In any case, I guess one will eventually reach rock btm, and they will have no where else to go but up. Feeling especially fresh today with a super exotic dream. But haha kinda forgot what it was about already. Just rmb that I woke up and laughed at how stupid it was. I am pretty sure it was something about me being a superhero with special powers XD Well dreams will be dreams I guess.

I just feel that when things are really frustrating, maybe I shld not face them so soon.
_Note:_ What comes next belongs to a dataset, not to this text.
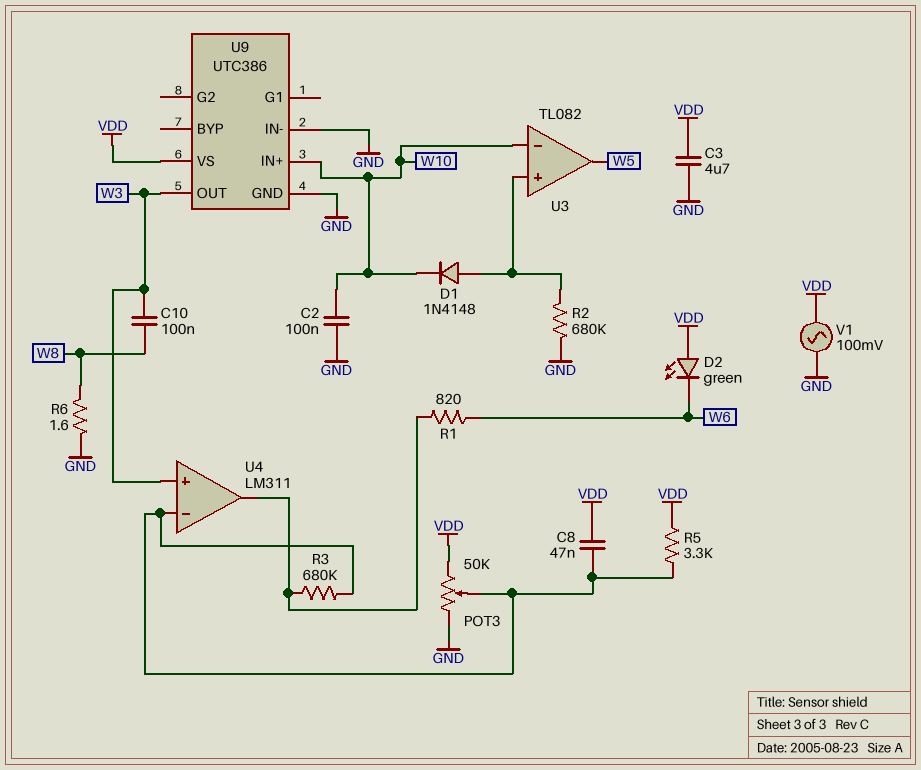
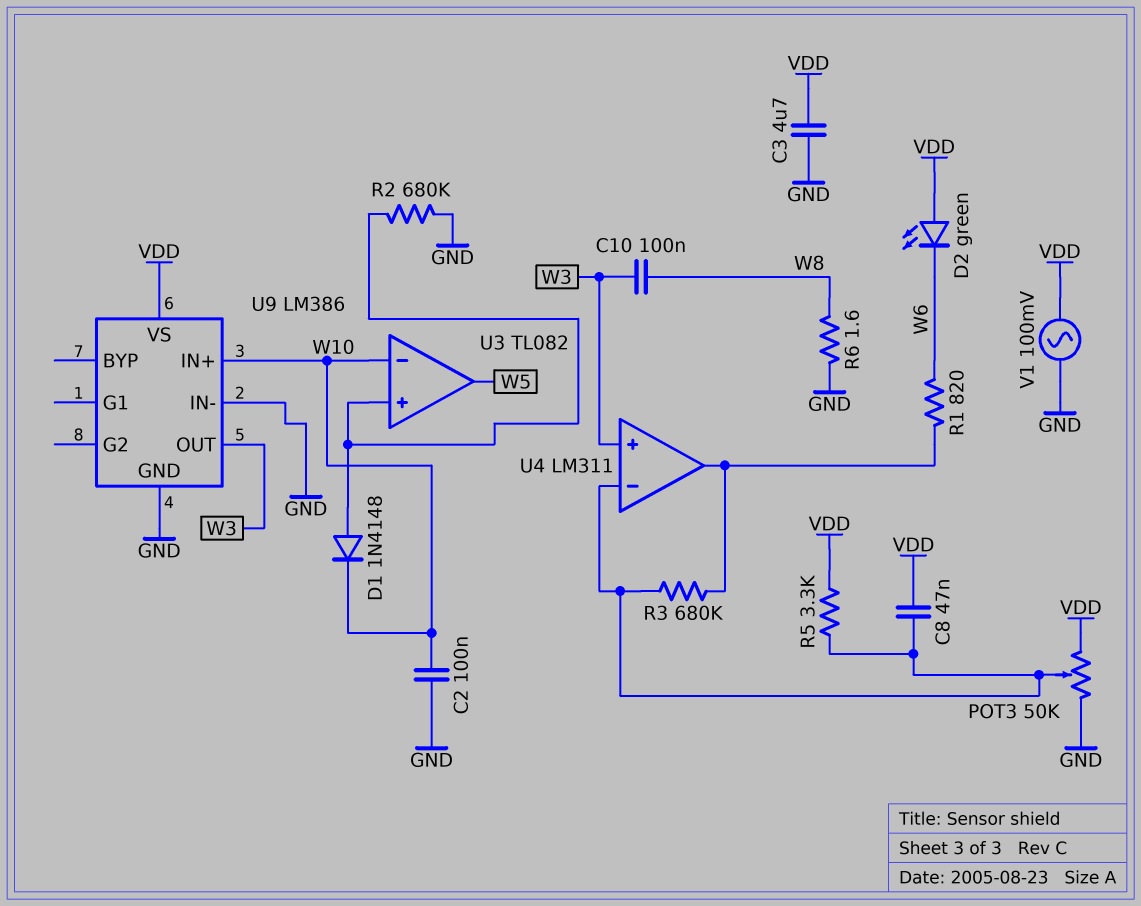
U9: UTC386 -> LM386

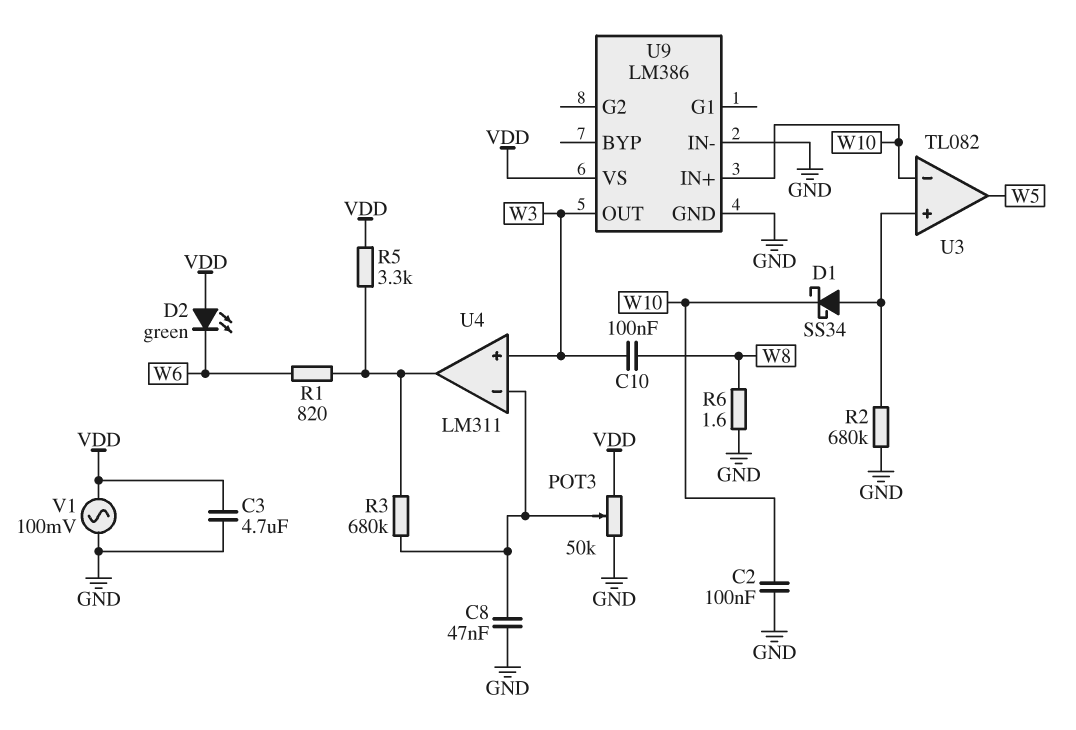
C8: 47nF (U4/in-, VDD) -> 47nF (GND, U4/in-)
D1: diode 1N4148 (A U3/in+, K W10) -> schottky SS34 (A U3/in+, K W10)
R5: 3.3k (U4/in-, VDD) -> 3.3k (U4/out, VDD)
Perhaps I need a good night's rest to calm down in the morning. So next time, when I get mad at something I shall just ignore it until the next day bah. Probably that would minimize the rashness and probably the fiery fury. For the many disappointments I had ytd... I forgive and forget le. And I sort of learnt a lesson. Or rather had a better impression of one I told myself not so long ago while I was looking through some photos of ppl on facebook.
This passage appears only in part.